ERIC Number: ED148907
Record Type: RIE
Publication Date: 1976-Mar
Reference Count: 0
The Exercise of Control in Two Midwestern Junior High Schools. Final Report.
Metz, Mary Haywood
This is a report on a study of two junior high schools in a small Midwestern city called "Avon". This industrial community serves an agricultural region. This study was undertaken as a complement to a study of two other junior high schools in a much less ordinary community and school system ("Canton") which had been previously studied. This report concentrates upon a comprehensive analytic description of the character of the classrooms and schools studied in Avon and upon those theoretical issues or empirical hypotheses where the findings from Avon extend or qualify those from Canton. Avon operates three junior high schools drawing from the city and two drawing mainly from surrounding unincorporated areas. Two city schools were chosen for this study, Dale and Fillmore. They have the highest proportion of recent Appalachian migrants in their student bodies and were chosen for this reason. The approach in studying the schools was ethnographic. The main focus was to observe the ways in which maintenance of control interacts with the school's other functions both in the classroom and in the school at large. In studying these differences in children's behavior within and between schools, differences between teachers and differences in the way a single teacher treated different students, differences in the policies and the practices of the principals, and differences in the character of the schools as whole organizations were studied.

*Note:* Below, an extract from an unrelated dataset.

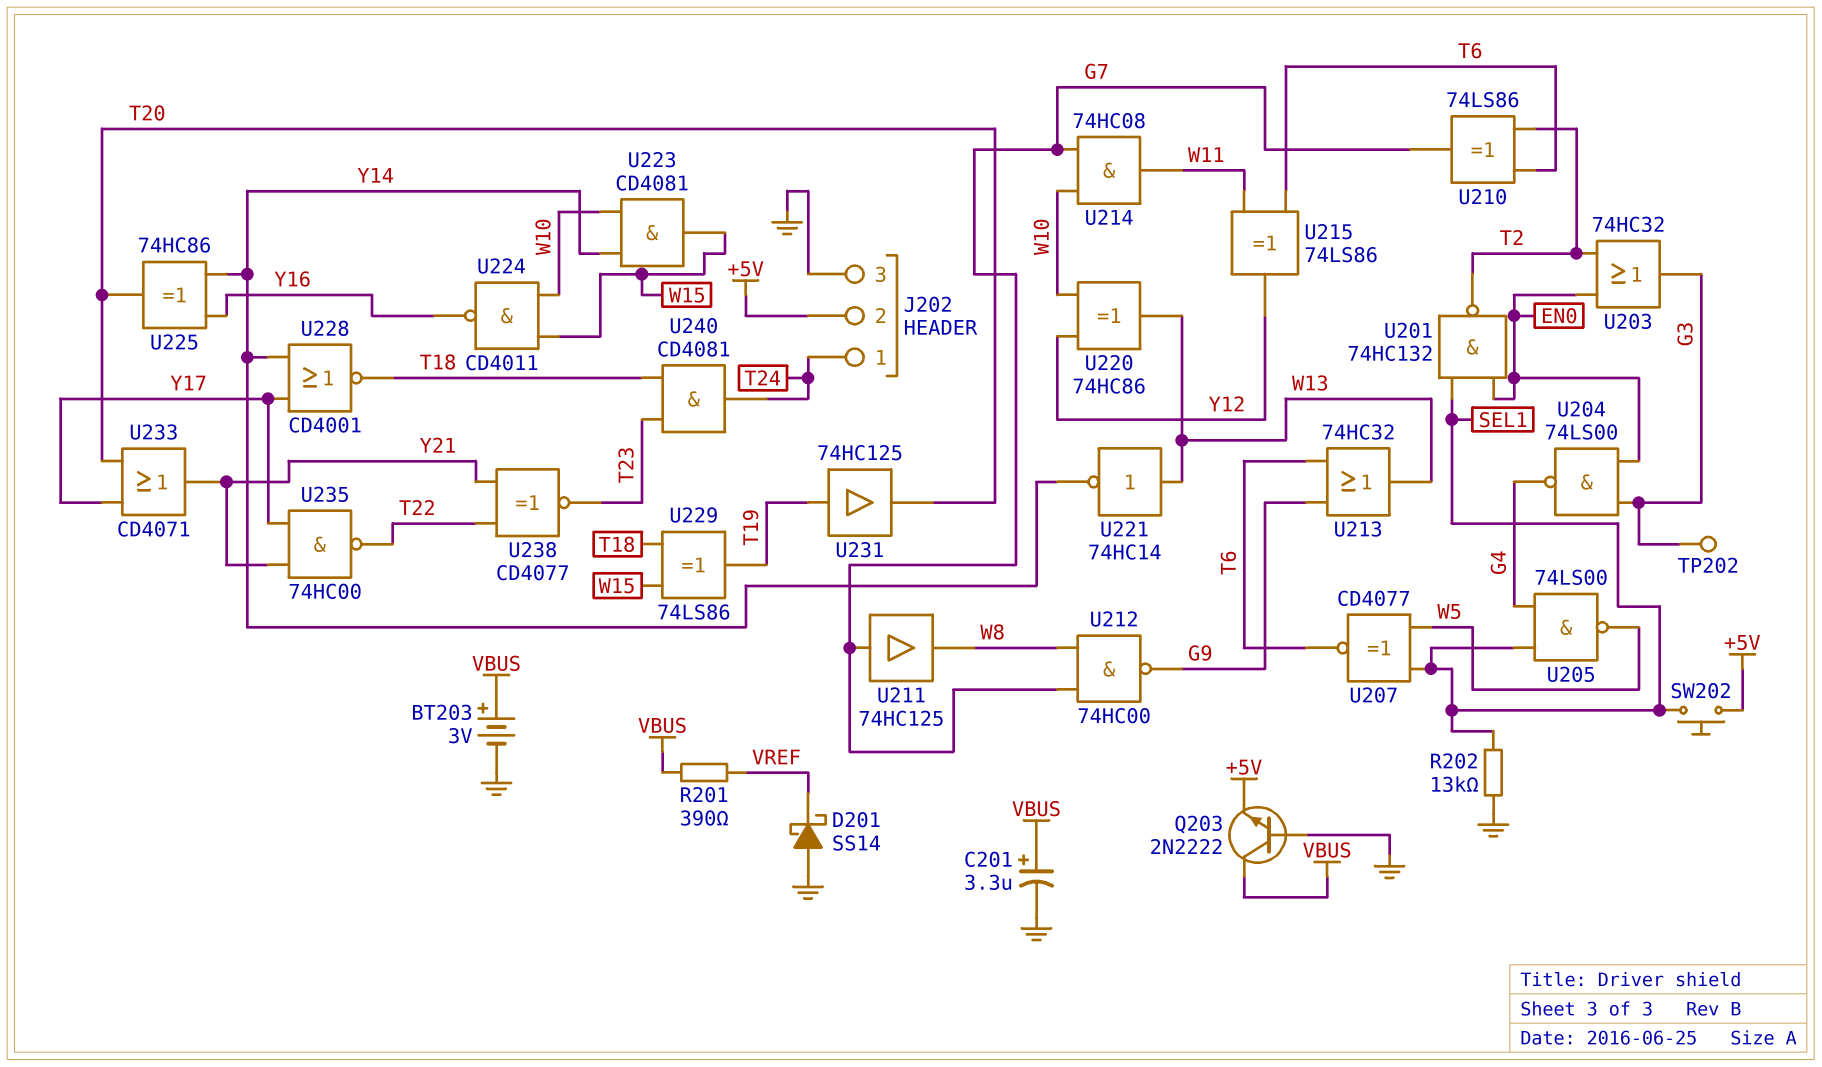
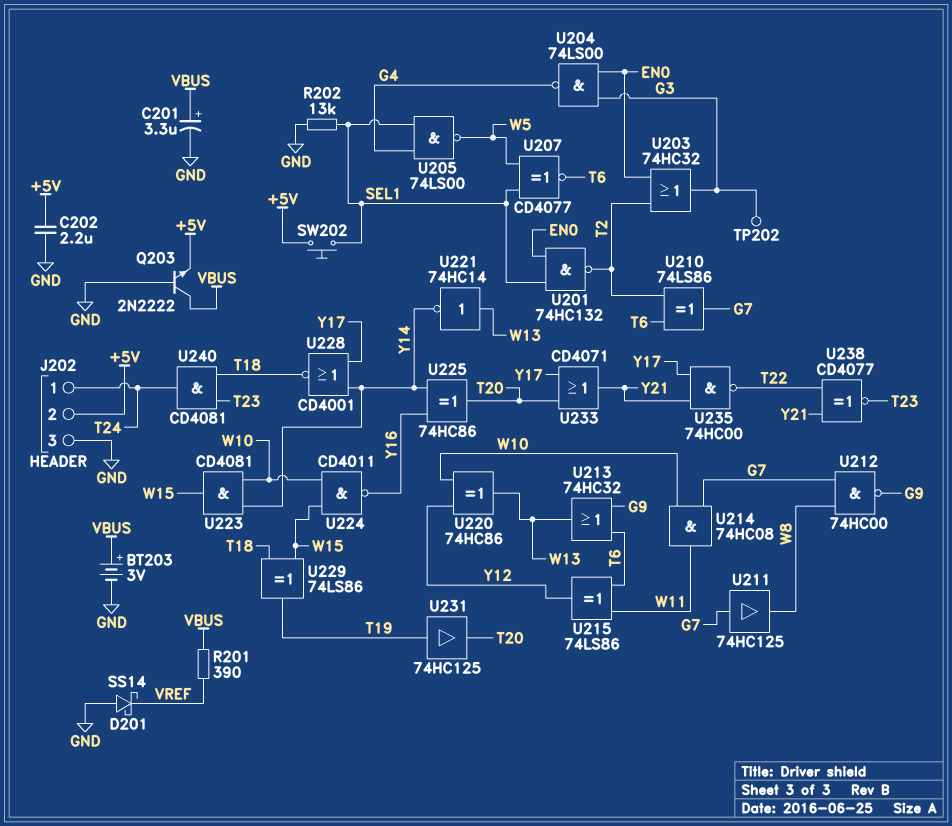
C202: none -> 2.2uF (+5V, GND)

It was observed that the character of a school depends in large part on the nature of its environment; as that term is technically used in the study of organizations. Perhaps the most important single influence on a school was the students. Because the teachers perform the central work of the organization and because they form the vast majority of persons given a formal right to define the situation, they were found to be the next most important group in determining the character of the school. This detailed description of Dale and Fillmore provided a subjective sense of the complex ways in which students' behavior, teachers' skills and characters, and the principal's policies blend into a total school atmosphere which in turn shapes students', teachers', and administrators' behavior. (Author/AM)
Publication Type: Reports - Research
Education Level: N/A
Sponsor: National Inst. of Education (DHEW), Washington, DC.